Por Dorys Rueda
En los albores de la época republicana, Riobamba era todavía una ciudad pequeña, con casas de teja, calles empedradas y zaguanes oscuros que parecían tragarse a los caminantes. La electricidad no había llegado aún y la noche se iluminaba apenas con faroles de aceite que lanzaban sombras temblorosas contra las paredes de adobe. Entre esos resplandores titilantes y el silencio interrumpido por el aullido lejano de los perros, la luna llena reinaba como una testigo cómplice, propicia para los aparecidos y para los relatos de ultratumba que los vecinos murmuraban antes de dormir.
En medio de aquel ambiente sombrío vivía un joven de espíritu alegre y costumbres desenfrenadas. Bohemio empedernido, encontraba siempre un motivo para prolongar la juerga en las cantinas del centro. Con guitarra, aguardiente y risotadas, se dejaba arrastrar por la pasión del momento, olvidando las lágrimas silenciosas de su esposa, quien lo aguardaba cada noche con el corazón encogido y los ojos fijos en la puerta. Las malas lenguas aseguraban que el muchacho no solo se contentaba con beber, sino que buscaba conquistas fáciles en la oscuridad de los callejones.
Una de esas madrugadas, tambaleante y con la cabeza embotada por los vapores del alcohol, el joven emprendió el regreso a su casa. Caminaba silbando entre dientes cuando, al doblar por una esquina solitaria, distinguió la figura de una mujer. Vestía un traje negro que parecía absorber la luz de los faroles y su rostro se ocultaba tras una mantilla oscura. La desconocida se movía con paso lento y elegante y, al notar la presencia del bohemio, alzó una mano delicada haciéndole señas para que la siguiera.
Encandilado por el misterio y envalentonado por la bebida, el muchacho no dudó un instante. Avanzó tras ella a través de callejuelas desiertas donde el silencio era tan espeso que hasta el repiqueteo de sus botas retumbaba como campanadas. El aire helado descendía desde el Chimborazo y hacía crujir las maderas de las viejas portezuelas, mientras los faroles parecían apagarse uno tras otro, como si alguien soplara sobre ellos.
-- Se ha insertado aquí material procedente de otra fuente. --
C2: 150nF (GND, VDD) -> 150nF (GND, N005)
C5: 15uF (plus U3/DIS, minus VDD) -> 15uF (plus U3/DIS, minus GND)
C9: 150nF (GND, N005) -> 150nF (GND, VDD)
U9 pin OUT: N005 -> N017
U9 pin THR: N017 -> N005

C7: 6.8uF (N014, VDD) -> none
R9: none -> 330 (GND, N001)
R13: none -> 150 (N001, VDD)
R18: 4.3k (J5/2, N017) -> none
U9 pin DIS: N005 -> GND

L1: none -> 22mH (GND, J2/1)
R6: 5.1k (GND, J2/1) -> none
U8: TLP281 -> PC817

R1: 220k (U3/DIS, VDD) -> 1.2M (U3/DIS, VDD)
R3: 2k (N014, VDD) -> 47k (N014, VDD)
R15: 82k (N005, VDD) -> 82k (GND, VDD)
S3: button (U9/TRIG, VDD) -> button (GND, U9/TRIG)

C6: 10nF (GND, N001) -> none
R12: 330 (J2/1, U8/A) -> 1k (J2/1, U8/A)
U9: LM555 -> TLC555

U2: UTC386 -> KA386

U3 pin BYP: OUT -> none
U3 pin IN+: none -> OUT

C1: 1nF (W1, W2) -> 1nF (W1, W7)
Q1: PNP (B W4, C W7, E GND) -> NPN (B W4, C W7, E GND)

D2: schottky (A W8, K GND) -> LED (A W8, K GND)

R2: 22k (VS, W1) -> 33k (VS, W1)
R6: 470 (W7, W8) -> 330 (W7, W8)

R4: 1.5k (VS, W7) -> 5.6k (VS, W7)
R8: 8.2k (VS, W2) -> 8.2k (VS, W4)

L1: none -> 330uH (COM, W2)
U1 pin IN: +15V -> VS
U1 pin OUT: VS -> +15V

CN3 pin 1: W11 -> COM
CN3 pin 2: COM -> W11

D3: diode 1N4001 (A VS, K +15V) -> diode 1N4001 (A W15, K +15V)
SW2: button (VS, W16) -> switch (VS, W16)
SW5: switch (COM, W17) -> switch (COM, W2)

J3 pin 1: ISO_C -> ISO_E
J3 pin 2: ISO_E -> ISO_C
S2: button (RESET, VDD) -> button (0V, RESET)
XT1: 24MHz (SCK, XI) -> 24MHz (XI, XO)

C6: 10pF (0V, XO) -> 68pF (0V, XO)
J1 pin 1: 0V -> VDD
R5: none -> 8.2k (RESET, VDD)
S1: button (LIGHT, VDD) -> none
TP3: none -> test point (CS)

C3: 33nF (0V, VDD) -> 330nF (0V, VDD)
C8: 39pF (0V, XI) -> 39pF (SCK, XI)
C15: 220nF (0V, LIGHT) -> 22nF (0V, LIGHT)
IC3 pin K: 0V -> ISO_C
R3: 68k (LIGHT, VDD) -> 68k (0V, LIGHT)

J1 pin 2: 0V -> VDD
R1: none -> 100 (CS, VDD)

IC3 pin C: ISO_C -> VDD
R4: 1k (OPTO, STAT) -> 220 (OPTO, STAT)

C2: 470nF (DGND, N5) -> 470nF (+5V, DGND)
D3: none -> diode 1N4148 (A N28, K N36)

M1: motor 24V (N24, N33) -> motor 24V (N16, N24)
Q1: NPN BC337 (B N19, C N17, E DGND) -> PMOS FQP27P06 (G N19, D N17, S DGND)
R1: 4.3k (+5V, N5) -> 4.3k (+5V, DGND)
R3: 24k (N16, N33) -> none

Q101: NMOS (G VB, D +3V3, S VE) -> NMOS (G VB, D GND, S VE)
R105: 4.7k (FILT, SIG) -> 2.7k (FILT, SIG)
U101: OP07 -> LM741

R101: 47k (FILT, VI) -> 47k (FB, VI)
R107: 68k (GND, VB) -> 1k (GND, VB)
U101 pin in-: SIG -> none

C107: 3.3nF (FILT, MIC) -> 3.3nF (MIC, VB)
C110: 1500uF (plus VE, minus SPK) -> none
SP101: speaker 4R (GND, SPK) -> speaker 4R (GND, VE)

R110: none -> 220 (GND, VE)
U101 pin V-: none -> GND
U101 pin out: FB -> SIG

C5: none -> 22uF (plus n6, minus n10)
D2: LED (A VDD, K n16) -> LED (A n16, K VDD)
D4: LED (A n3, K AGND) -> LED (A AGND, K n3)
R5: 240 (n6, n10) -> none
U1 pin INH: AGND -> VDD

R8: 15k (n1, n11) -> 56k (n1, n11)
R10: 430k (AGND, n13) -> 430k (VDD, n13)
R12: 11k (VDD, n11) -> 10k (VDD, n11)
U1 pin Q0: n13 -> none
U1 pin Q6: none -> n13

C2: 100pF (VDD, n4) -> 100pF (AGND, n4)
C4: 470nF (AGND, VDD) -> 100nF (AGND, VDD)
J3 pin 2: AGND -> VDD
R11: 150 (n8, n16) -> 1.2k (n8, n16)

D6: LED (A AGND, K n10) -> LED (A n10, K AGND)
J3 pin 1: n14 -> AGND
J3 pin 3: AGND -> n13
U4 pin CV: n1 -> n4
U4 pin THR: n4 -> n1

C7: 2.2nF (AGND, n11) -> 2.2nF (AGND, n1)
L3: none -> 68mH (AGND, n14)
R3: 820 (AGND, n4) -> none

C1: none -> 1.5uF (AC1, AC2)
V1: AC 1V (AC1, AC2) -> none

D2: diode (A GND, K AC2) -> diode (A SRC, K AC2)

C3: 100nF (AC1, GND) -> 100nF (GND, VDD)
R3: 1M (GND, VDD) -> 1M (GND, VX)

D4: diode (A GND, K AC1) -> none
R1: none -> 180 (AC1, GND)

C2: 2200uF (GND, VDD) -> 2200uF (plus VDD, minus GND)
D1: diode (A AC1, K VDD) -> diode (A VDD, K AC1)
Cuando llegaron a una loma, la mujer se detuvo. El joven, jadeante, logró alcanzarla y le dijo:
—Bonita, ¿a dónde me llevas?
La figura no respondió. Con lentitud giró su rostro y, al descubrirlo, Carlos sintió que la sangre se le helaba. Bajo el velo no había labios tentadores ni mejillas encendidas: lo que vio fue el rostro descarnado de una calavera, con cuencas vacías que lo miraban desde la nada. Un aire fétido lo envolvió, como el aliento de una tumba recién abierta.
El bohemio cayó de rodillas con un grito sofocado. Entre balbuceos invocó a todos los santos, implorando misericordia. El terror le devolvió la sobriedad y, con las piernas temblorosas, huyó a toda prisa, tropezando con las piedras y cruzando calles como alma en pena. El eco de su propia respiración parecía perseguirlo.
Al llegar finalmente a su casa, se derrumbó en brazos de su esposa, temblando como un niño. Entre sollozos prometió enmendar su vida, abandonar las tabernas y ser un esposo ejemplar.
Lo que el muchacho jamás supo fue que aquella aparición no provenía del más allá. Su mujer, harta de lágrimas y humillaciones, se había armado de valor. Aconsejada por una vecina, se vistió de luto riguroso, cubrió su rostro con un velo y ocultó su dolor tras una careta de calavera. Esa noche, convertida en espectro, fue al encuentro de su marido para darle una lección.
El cambio del joven fue tan radical que pronto comenzó a circular la historia de su encuentro con la Loca Viuda: una figura de mirada hueca y rostro cadavérico que, según decían, se aparecía a los hombres noctámbulos para castigarlos por sus malas acciones.
El mito creció con el tiempo. La Loca Viuda se convirtió en una advertencia: aquel que descuide su hogar y se entregue a la bebida o a la infidelidad puede encontrarse con la temida figura, que lo espera en las esquinas silenciosas de Riobamba, justo cuando la luna llena ilumina los caminos.
Todavía hoy, algunos vecinos juran que en noches frías, sienten que alguien los observa. Aseguran haber visto una mujer vestida de negro que camina despacio y, aunque nadie se atreve a seguirla, todos saben que si osan mirarla de frente, encontrarán la faz descarnada de la muerte.